Franco Zeffirelli Ruined My Love life

“How many lives have movies ruined? Maybe it’s about time they stopped doing their damage.” ~ Bret Easton Ellis

 

Olivia Hussey and Leonard Whiting

Olivia Hussey and Leonard Whiting

I remember the first time I saw Franco Zeffirelli’s 1968 adaptation of Romeo and Juliet. I was 14 (the same age as the play’s star crossed lovers), and my English Literature teacher, Mrs Hayes, had arranged a screening of the film in a no doubt desperate attempt to inspire some interest in Shakespeare amongst her apathetic students. (This approach had previously proved a modest success with a screening of Michael Radford’s haunting adaptation of George Orwell’s 1984, a book too dense for my mind to fully comprehend at the time.) Looking back, I believe the film had a greater impact on me than Mrs Hayes perhaps envisioned.

Firstly, thanks to Olivia Hussey, it was my formal introduction to what I somewhat reluctantly came to understand much later to be My Type - what one might call ‘Roman Catholic’, that is, pretty Southern European brunettes. Her striking beauty aside, the spirited Hussey is captivating in the film, and ably supported by Leonard Whiting, a much more likeable Romeo than Leonardo DiCaprio’s brooding narcissist in Baz Luhrmann’s otherwise spectacular adaptation three decades later. Memorably, Zeffirelli’s film created a mild sensation in our classroom with its brief nudity - a seminal moment for any teenager - although it is notable that the homosexual* Zeffirelli chose to linger over the nude Whiting whilst having Hussey flash her bosom so quickly that if you blinked you’d miss it. (I didn’t blink.)

Once Upon a Time in America (1984)

Once Upon a Time in America (1984)

But more significantly, I blame this film for seducing me with the intoxicating but deadly notion that in order to be truly sublime, love ought to have a tragic dimension. This would later embed itself in my adult imagination through films such as Vertigo and Once Upon a Time in America, until I eventually came to the realisation that, while it might make for great art, in reality it is masochistic self-indulgence not conducive to a healthy love-life (whatever that is). Grazie, Franco!

In a sick twist, Nino Rota’s famous love theme from Romeo and Juliet - arguably a major part of the film's power - became synonymous in the UK with Simon Bates’ execrable Our Tune slot on Radio 1 in the 80s/early 90s, a sentimental ode to tragic love stories featuring letters sent in by listeners to be read out by the sonorous-voiced Bates while Rota's love theme played in the background. Bates later went on to be the smug face of the Video Standards Council infomercials that preceded video rentals in the 90s, describing the classification of the movie you were about to watch.
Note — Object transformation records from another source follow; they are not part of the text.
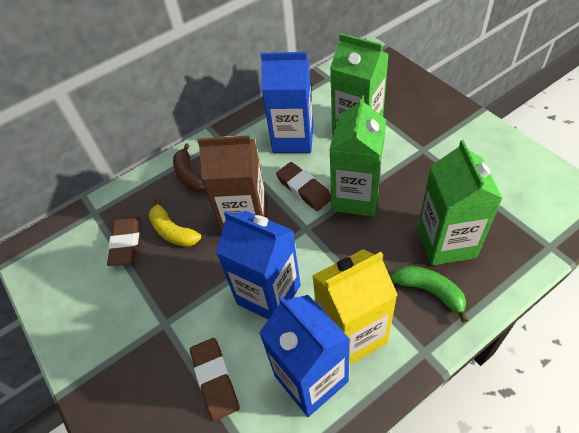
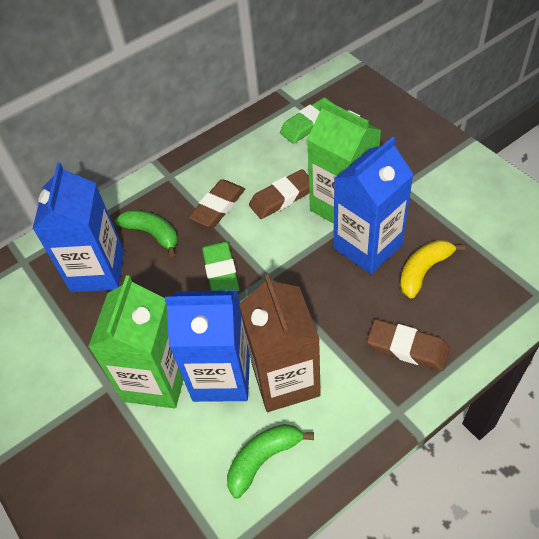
brown banana: 1 -> 0
green banana: 1 -> 2
green carton: 3 -> 2
green eraser: 0 -> 2
yellow carton: 1 -> 0

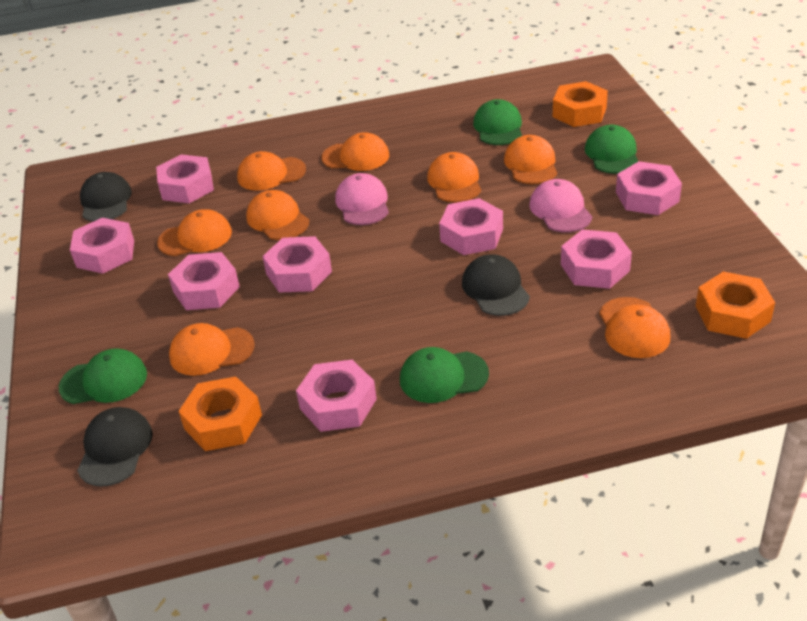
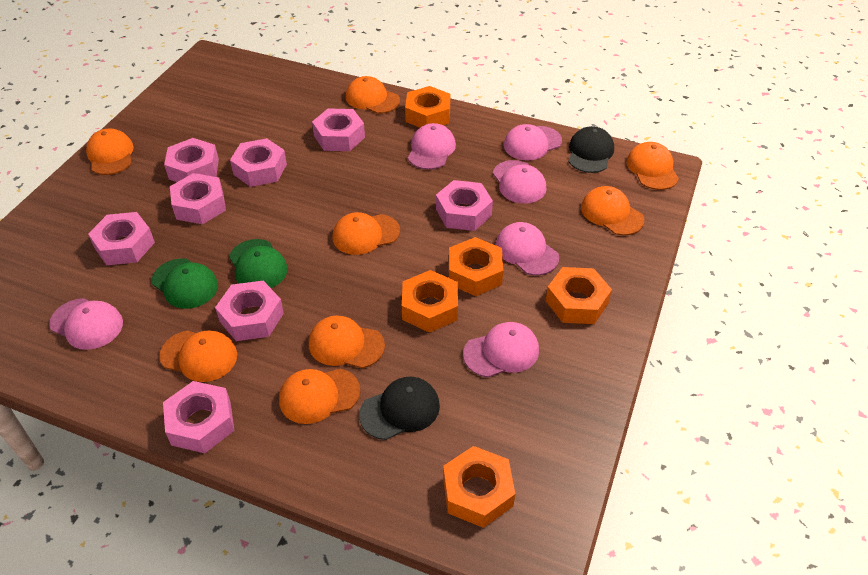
black cap: 3 -> 2
green cap: 4 -> 2
orange nut: 3 -> 5
pink cap: 2 -> 6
As if to prove that romance, as I once understood it, is dead, I couldn’t resist cutting one of these introductions to Rota’s love theme.

(* Zeffirelli preferred this description, considering the term ‘gay’ less elegant. Fun fact: Zeffirelli partly inspired the lecherous Uncle Monty character in Bruce Robinson's Withnail and I, after Robinson had acted in Romeo and Juliet and claimed to be the target of unwanted sexual advances by Zeffirelli during production. Evidently I'm not the only victim of Señor Zeffirelli's charms.)